3. Il ricorso deve quindi essere dichiarato inammissibile.
Le spese seguono la soccombenza liquidate come in dispositivo.
Non può essere accolta la richiesta di condanna proposta dai controricorrenti al risarcimento dei danni per lite temeraria, in evidente riferimento all’art. 96 c.p.c., comma 2 e non già al comma 3 dello stesso articolo, in difetto di idonee allegazioni da parte loro in ordine al danno subito.
Infatti la domanda di risarcimento dei danni ex art. 96 c.p.c., non può trovare accoglimento tutte le volte in cui la parte istante non abbia assolto all’onere di allegare (almeno) gli elementi di fatto necessari alla liquidazione, pur equitativa, del danno lamentato (Sez. 3, n. 21798 del 27/10/2015, Rv. 637545 – 01; Sez. U, n. 7583 del 20/04/2004, Rv. 572205 – 01).

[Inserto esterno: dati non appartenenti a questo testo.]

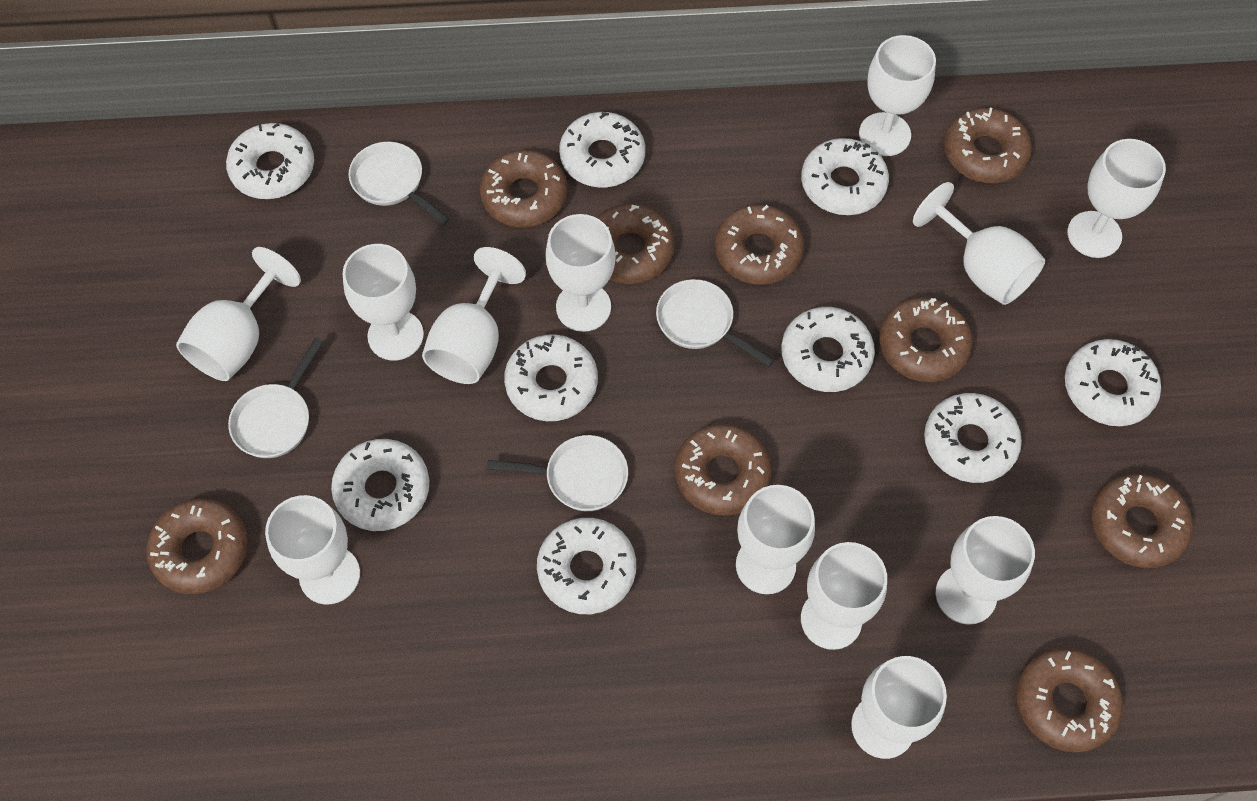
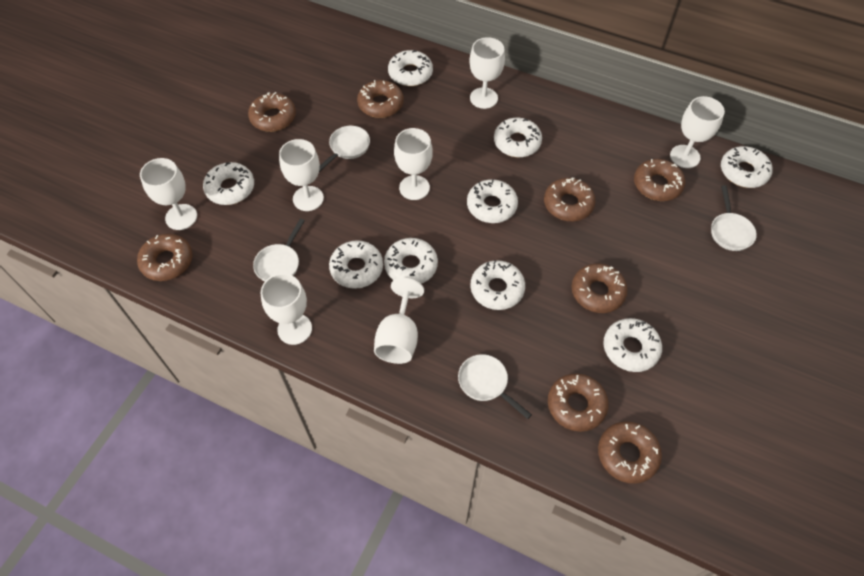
brown donut: 9 -> 8
white goblet: 12 -> 7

4. La Corte ritiene necessario disporre che, in caso di utilizzazione della presente sentenza in qualsiasi forma, per finalità di informazione scientifica su riviste giuridiche, supporti elettronici o mediante reti di comunicazione elettronica, sia omessa l’indicazione delle generalità e degli altri dati identificativi delle parti riportati nella sentenza.
P.Q.M.
La Corte dichiara inammissibile il ricorso e condanna i ricorrenti al pagamento delle spese in favore dei contro ricorrenti, liquidate nella somma di Euro 6.000,00 per compensi, Euro 200,00 per esposti, 15% rimborso spese generali, oltre accessori di legge;
rigetta la domanda dei controricorrenti di risarcimento dei danni ex art. 96 c.p.c..

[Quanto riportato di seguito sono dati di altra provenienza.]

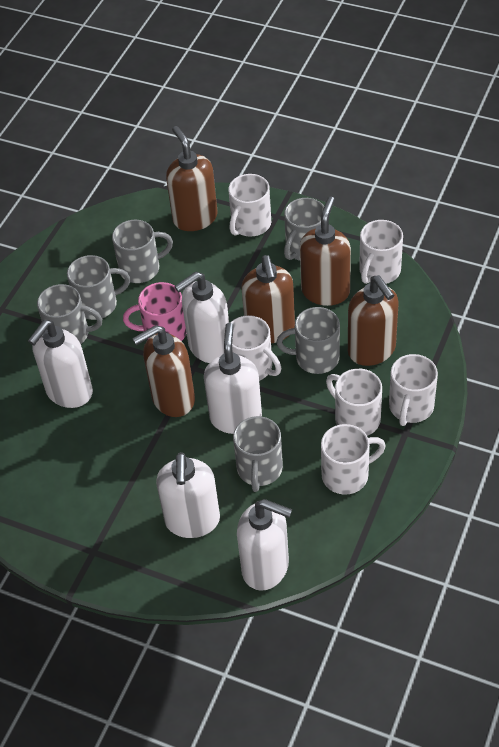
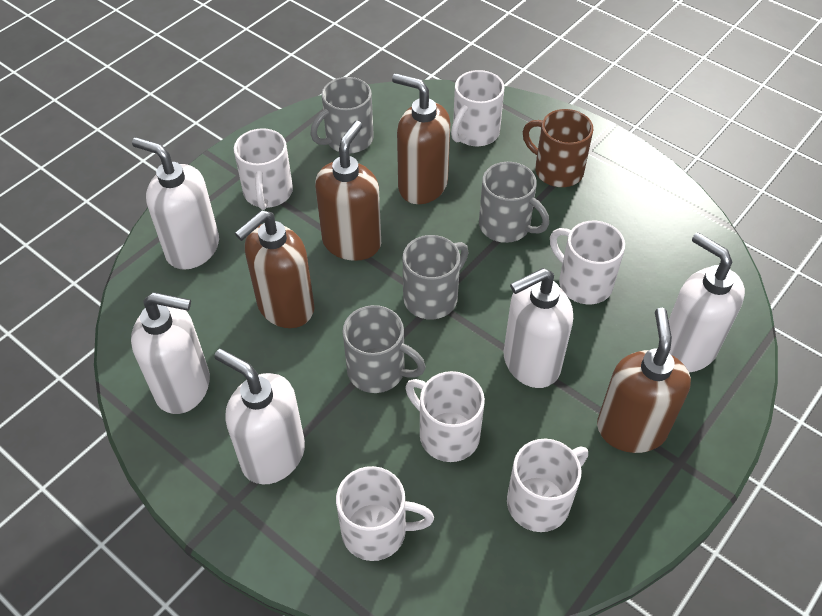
brown mug: 0 -> 1
brown soap dispenser: 5 -> 4
grey mug: 6 -> 4
pink mug: 1 -> 0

Ai sensi del D.P.R. n. 115 del 2002, art. 13, comma 1 quater, inserito dalla L. n. 228 del 2012, art. 1, comma 17, dà atto della sussistenza dei presupposti processuali per il versamento, da parte del ricorrente, dell’ulteriore importo a titolo di contributo unificato pari a quello dovuto per il ricorso, a norma dello stesso art. 13, comma 1-bis, ove dovuto.
Dispone che, in caso di utilizzazione della presente sentenza in qualsiasi forma, per finalità di informazione scientifica su riviste giuridiche, supporti elettronici o mediante reti di comunicazione elettronica, sia omessa l’indicazione delle generalità e degli altri dati identificativi delle parti riportati nella sentenza.
Così deciso in Roma, nella Camera di consiglio della Prima Sezione civile, il 20 settembre 2021.